The 2021 Economic Survey released last week and which captured the number of pregnant girls through the first antenatal care (ANC) clinic visits, shows more adolescents were impregnated in 2019, than last year.

The report by Kenya National Bureau of Statistics (KNBS) shows a total of 396,929 girls were pregnant in 2019. In 2020, the number dropped to 332,208, a figure anti-teenage pregnancy campaigners say does not reflect the reality on the ground.

The past five years saw 2018 as the worst with 427,297 girls becoming child parents.

Shame and stigma

Of concern though, is that since 2016 when 275,633 cases were reported, the numbers increased steadily and have never dropped since.

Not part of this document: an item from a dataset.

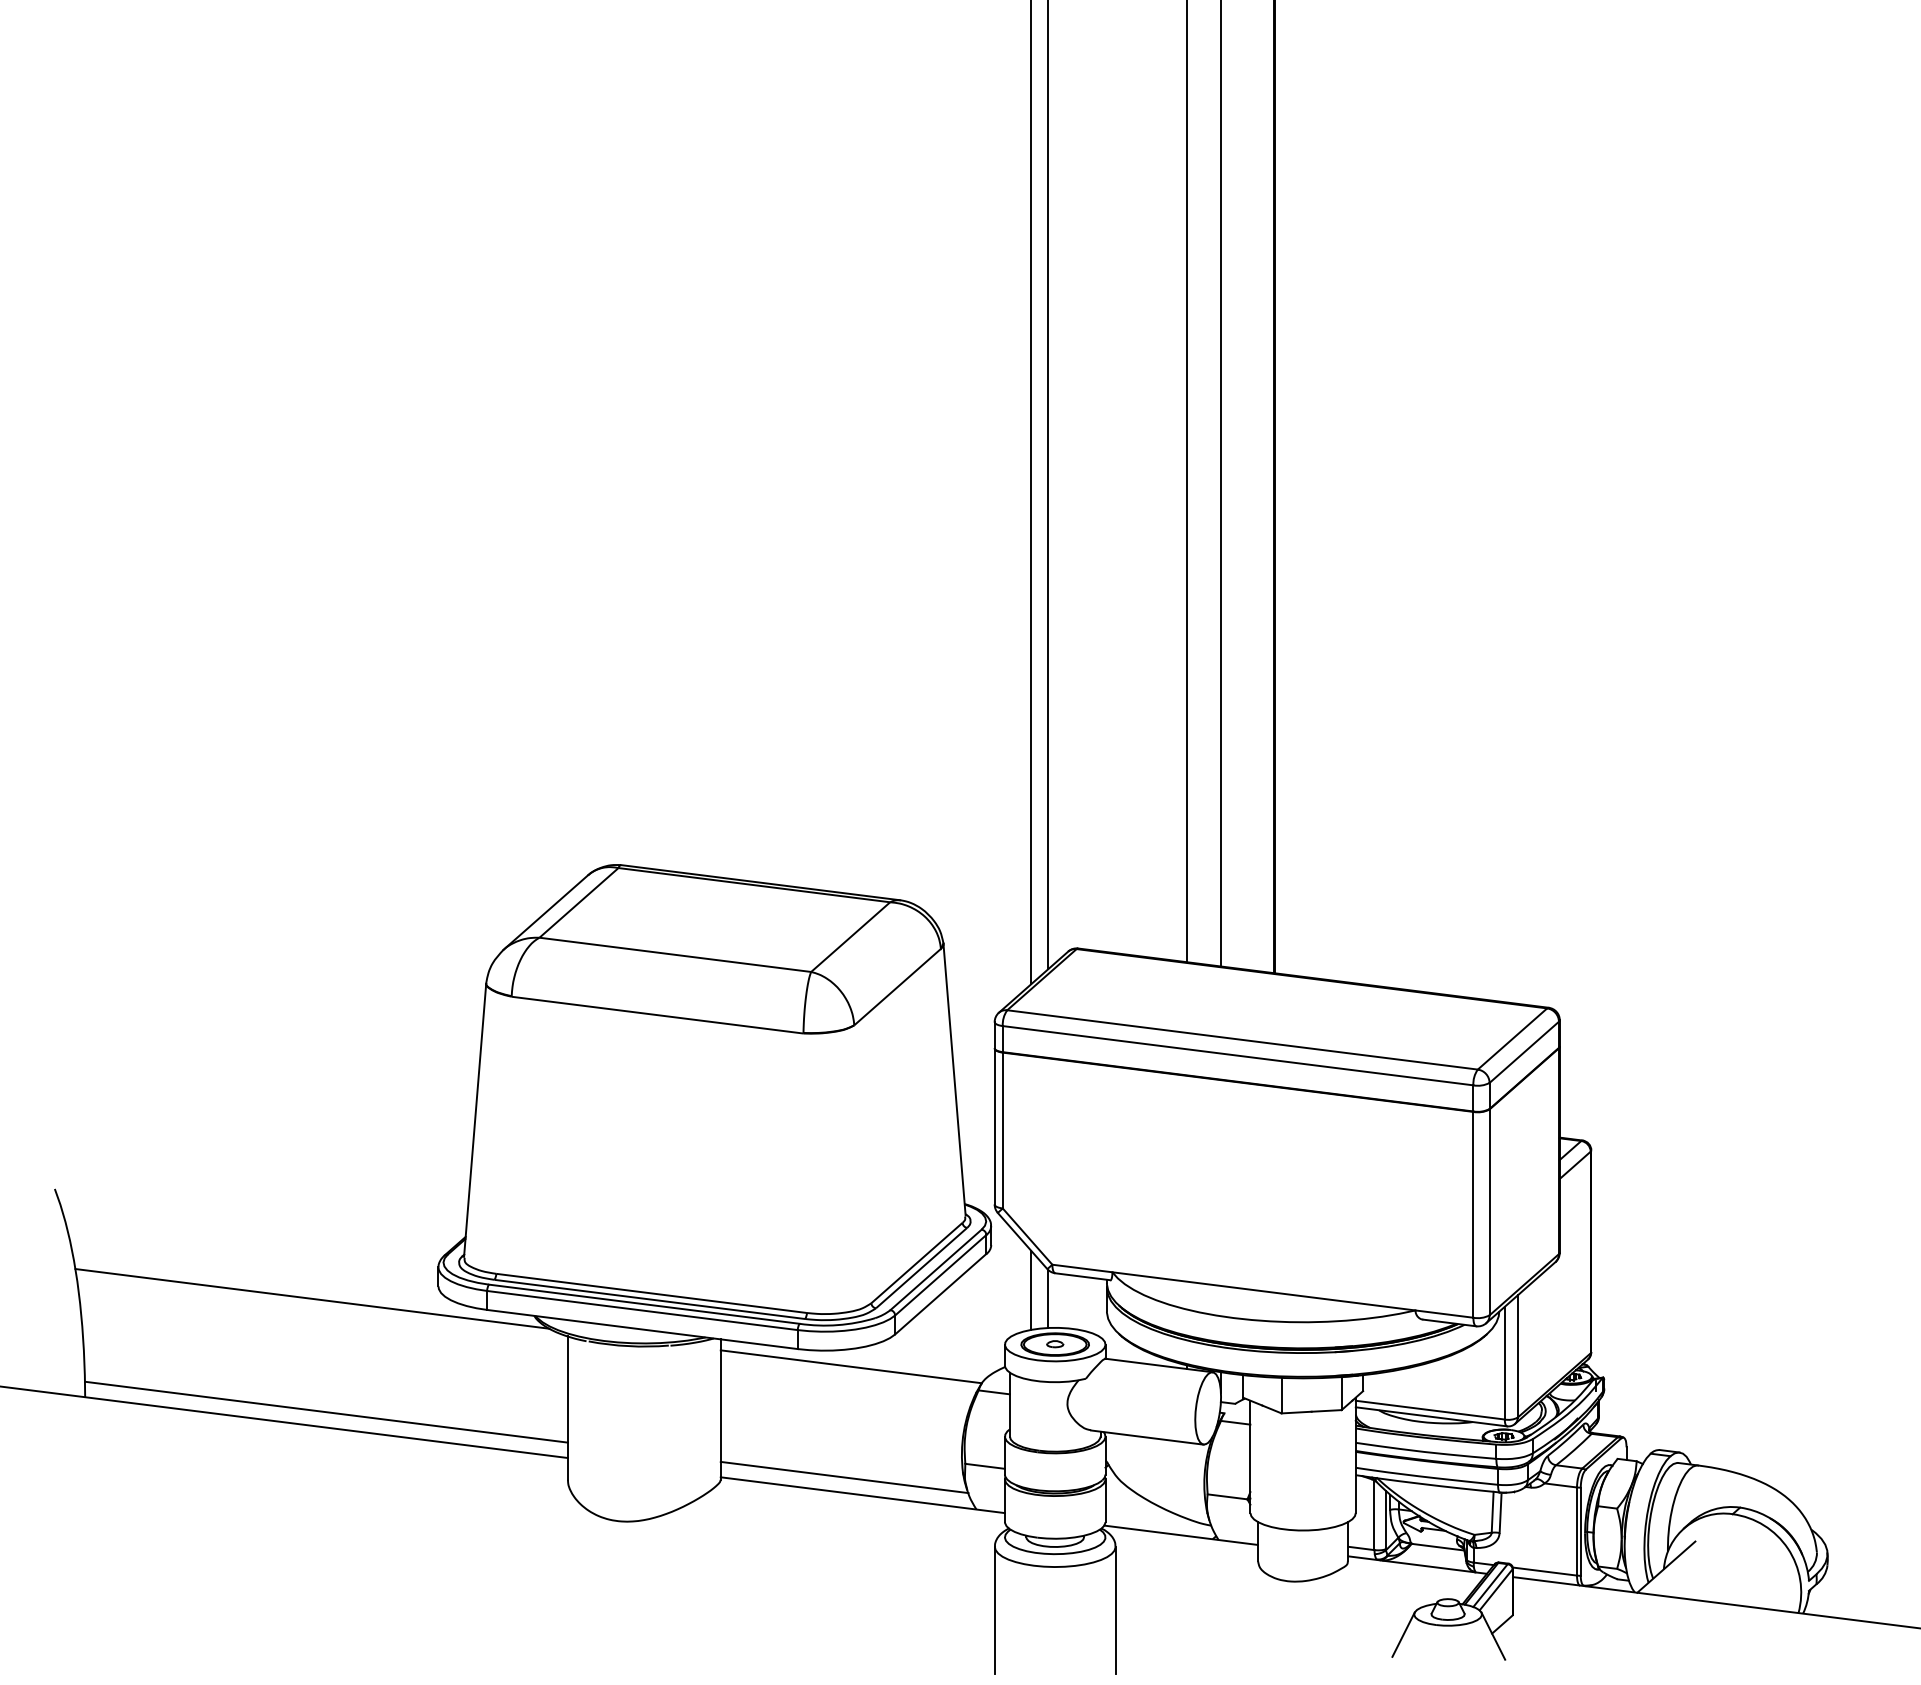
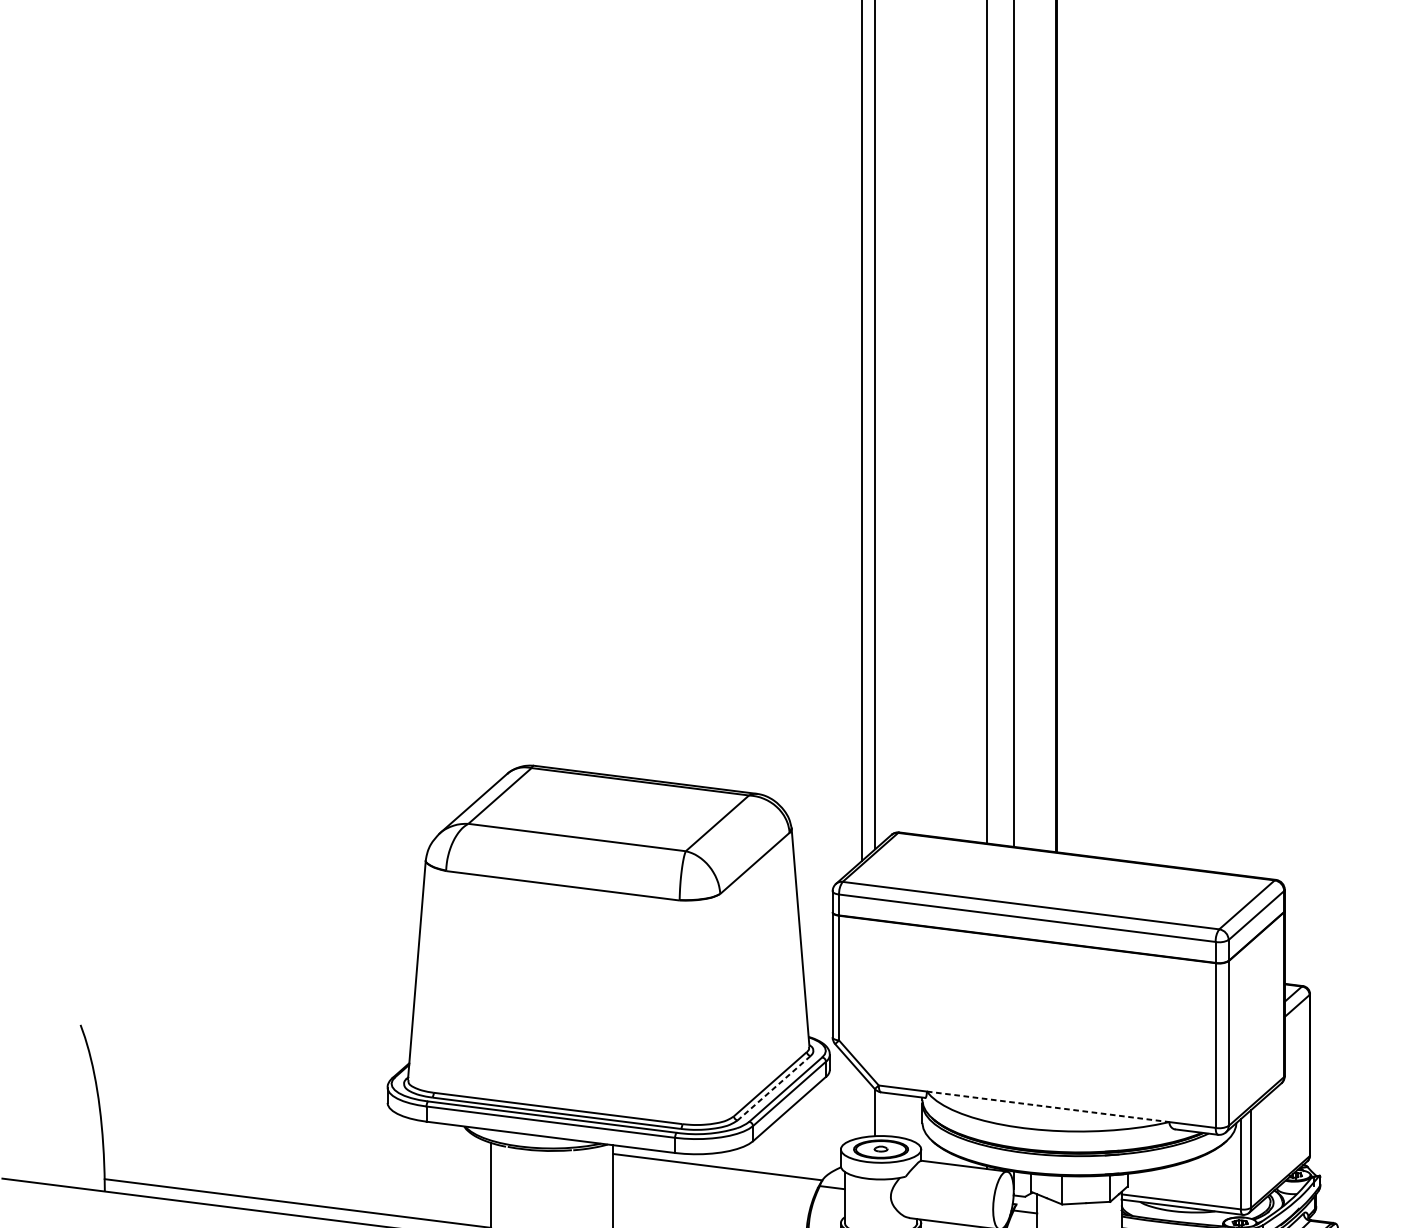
line: (921, 1268) -> (774, 1088), solid -> dashed
line: (1031, 1289) -> (862, 1105), removed
line: (1263, 1291) -> (1047, 1106), solid -> dashed
line: (312, 1298) -> (286, 1112), removed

They rose to 339,676 in the following year before hitting more than 400,000 in 2018. Then in 2019, they dropped by 30,368.

The campaigners argue that more than 30 per cent of the teenage pregnancy cases may have not been captured as the adolescents shy away from the hospitals due to shame and stigma.

Apart from child marriages, girls fall pregnant through incest, a sexual assault that leaves them with lifetime emotional wounds and destroys their self-esteem.

Based on data from the national gender-based violence hotline, 1195, fathers commit 37 per cent of the incest, primarily attacking the girls at home.